Our study uniquely demonstrated that the presence of CAC in major epicardial coronary arteries may also play a role in influencing mortality. Presence of CAC in the left main followed by LAD are strong independent predictors of mortality even after adjusting for multiple variables, although total CAC still served as the strongest predictor (table 4).

A strength of the study was that specific markers of inflammation and nutritional status were extensively characterized and subjects were randomly selected without any prior knowledge of CAC scores or risk factors. The average vintage time for the 166 patients was 3.58 years from start of dialysis to CT date. Earlier dates could have served to further strengthen the notion that early elevated CAC scores predict increased mortality, but this does not negate the notion that an increased CAC score entails greater risk.

In conclusion, total CAC scores and vessel-specific coronary artery calcium scores were independent and incremental predictors of all-cause mortality. CAC scores of 100+ were a strong predictor of mortality. Coronary artery calcium scores may have a role in monitoring and predicting survival in the MHD population. This potentially may be used to help delineate those in need of more aggressive therapy and risk management by such means as phosphate binder choice, calcium-phosphate control, lipid lowering medications, and diligent monitoring. Maintaining a lower CAC burden may have positive implications on the patient's mortality in this particular population.

Disclosure

K.K.-Z., C.P.K. and/or M.J.B. have received grants and/or honoraria from Abbott (manufacturer of Calcijex™ and Zemplar™), Amgen (manufacturer of Sensipar™), Fresenius (distributor of PhosLo), Genzyme (manufacturer of Hectoral™, Renagel and Renvela™), and/or Shire (manufacturer of Fosrenol™). Other authors have not declared conflicts of interest.

Acknowledgements

The authors are grateful to Ms. Stephanie Griffith and Dr. Victor Goh, at Harbor-UCLA GCRC Core Laboratories for the management of blood samples and measuring inflammatory markers. The authors also are grateful to Jima Tiano for her help in scheduling subjects and collecting data.

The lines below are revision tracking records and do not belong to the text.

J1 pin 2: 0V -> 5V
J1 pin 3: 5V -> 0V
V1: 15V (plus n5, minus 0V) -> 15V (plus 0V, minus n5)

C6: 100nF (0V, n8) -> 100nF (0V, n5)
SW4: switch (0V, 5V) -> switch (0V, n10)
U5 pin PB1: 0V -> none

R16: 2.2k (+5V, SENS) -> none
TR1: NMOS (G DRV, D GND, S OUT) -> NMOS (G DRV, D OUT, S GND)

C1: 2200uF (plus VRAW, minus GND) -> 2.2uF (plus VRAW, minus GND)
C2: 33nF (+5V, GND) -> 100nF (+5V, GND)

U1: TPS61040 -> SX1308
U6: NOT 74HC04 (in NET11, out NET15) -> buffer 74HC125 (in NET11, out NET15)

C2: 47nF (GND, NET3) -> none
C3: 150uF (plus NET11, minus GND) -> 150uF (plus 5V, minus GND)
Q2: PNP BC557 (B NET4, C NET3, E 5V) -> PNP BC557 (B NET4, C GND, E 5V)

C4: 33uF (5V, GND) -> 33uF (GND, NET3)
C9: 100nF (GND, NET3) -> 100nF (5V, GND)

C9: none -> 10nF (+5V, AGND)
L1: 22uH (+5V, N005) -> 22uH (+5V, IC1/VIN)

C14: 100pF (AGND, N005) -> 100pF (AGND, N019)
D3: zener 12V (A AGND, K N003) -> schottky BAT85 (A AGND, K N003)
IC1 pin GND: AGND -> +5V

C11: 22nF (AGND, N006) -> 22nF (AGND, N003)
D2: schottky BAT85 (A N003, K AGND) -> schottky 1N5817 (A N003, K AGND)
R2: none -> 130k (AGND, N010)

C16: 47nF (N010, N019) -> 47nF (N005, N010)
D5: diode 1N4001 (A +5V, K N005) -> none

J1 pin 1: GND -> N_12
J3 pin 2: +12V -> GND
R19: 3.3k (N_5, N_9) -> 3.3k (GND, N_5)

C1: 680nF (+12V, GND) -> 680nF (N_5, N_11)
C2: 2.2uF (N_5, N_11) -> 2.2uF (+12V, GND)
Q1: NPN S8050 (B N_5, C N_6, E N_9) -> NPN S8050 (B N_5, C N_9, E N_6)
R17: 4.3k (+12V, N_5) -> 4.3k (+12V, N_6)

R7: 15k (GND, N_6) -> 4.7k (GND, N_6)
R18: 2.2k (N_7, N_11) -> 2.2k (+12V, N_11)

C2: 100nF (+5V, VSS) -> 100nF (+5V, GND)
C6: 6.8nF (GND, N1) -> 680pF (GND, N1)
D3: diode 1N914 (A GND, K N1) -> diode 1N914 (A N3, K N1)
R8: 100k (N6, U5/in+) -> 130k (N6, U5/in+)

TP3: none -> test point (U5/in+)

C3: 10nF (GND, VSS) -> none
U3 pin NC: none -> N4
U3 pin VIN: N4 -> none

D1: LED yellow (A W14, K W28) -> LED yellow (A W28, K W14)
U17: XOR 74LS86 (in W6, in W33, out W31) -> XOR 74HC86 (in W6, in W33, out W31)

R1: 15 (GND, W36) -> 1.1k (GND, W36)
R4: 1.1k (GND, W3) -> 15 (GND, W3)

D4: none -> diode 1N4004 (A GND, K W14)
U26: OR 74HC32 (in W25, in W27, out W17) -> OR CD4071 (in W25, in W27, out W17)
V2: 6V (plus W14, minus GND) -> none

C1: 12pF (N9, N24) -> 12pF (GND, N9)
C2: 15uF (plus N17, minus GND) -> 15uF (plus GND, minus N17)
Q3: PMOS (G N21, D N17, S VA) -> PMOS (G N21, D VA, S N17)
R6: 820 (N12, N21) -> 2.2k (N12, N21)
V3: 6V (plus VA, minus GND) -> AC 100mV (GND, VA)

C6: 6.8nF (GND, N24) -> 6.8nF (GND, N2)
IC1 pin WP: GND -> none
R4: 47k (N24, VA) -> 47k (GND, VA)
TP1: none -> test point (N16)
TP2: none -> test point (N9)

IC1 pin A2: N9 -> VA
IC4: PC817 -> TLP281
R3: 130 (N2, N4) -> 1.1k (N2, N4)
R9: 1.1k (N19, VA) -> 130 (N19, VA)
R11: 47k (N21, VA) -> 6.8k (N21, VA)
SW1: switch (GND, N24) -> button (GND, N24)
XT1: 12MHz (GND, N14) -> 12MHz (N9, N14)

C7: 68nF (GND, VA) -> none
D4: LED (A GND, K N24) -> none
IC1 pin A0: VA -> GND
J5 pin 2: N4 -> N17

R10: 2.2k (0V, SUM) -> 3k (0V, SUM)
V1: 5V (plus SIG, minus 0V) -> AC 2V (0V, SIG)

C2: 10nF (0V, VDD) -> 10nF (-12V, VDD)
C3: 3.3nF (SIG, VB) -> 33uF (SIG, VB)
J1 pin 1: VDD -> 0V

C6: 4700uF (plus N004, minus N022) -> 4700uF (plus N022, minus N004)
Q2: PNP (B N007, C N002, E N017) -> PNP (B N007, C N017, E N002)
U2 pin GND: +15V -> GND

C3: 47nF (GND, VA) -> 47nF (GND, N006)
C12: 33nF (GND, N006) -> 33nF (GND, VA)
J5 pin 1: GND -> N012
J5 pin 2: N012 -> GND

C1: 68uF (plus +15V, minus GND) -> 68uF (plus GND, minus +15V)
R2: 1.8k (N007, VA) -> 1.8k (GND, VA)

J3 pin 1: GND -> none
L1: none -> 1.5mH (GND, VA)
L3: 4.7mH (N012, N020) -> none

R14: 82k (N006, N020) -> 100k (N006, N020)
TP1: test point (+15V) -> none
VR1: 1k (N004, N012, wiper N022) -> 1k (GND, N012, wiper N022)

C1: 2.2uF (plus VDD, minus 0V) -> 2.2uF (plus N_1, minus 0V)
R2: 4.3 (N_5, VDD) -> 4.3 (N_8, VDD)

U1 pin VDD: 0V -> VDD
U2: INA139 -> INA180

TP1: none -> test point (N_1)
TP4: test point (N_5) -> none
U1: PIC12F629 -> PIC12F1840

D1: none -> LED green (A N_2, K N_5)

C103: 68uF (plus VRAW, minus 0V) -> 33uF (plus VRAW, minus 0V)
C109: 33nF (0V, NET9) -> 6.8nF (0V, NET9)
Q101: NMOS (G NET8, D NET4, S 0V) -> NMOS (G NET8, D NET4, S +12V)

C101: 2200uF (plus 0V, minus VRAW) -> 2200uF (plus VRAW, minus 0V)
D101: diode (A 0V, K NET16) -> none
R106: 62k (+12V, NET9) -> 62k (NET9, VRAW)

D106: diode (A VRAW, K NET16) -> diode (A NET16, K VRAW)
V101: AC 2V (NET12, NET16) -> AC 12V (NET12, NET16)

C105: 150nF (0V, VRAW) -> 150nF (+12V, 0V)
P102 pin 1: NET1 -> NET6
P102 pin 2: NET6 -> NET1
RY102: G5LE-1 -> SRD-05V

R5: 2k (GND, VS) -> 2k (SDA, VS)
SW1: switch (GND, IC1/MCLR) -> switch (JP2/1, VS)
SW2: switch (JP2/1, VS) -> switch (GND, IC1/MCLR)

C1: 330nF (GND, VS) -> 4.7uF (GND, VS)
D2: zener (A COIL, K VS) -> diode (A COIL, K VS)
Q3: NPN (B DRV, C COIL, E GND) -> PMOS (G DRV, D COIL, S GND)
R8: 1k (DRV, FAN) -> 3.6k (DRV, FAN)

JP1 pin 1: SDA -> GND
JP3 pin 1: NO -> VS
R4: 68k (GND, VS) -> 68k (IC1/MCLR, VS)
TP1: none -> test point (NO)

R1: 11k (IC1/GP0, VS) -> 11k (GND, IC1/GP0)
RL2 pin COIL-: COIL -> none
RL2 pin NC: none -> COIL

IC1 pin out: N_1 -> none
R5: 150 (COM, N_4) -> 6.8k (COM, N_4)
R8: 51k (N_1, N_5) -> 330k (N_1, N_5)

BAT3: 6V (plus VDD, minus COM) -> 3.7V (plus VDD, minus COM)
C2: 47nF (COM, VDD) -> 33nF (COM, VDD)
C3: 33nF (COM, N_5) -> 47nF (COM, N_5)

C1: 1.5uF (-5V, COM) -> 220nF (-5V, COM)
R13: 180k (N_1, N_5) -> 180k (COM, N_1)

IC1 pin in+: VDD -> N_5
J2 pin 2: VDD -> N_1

This study was supported by National Institutes of Health, National Institute of Diabetes, Digestive and Kidney Disease grants R21-DK61162 and K23-DK061162 (for K.K.-Z.). Additional sources of funding include research grants from DaVita Clinical Research, a research grant from Genzyme, a philanthropist grant by Mr. Harold Simmons (for K.K.-Z.), and a General Clinical Research Center grant No. M01-RR00425 from the National Centers for Research Resources, National Institutes of Health.

Footnotes

The abstract of this article was presented during the National Kidney Foundation (NKF) annual conference, April 2–6, 2008, in Dallas, Tex., USA.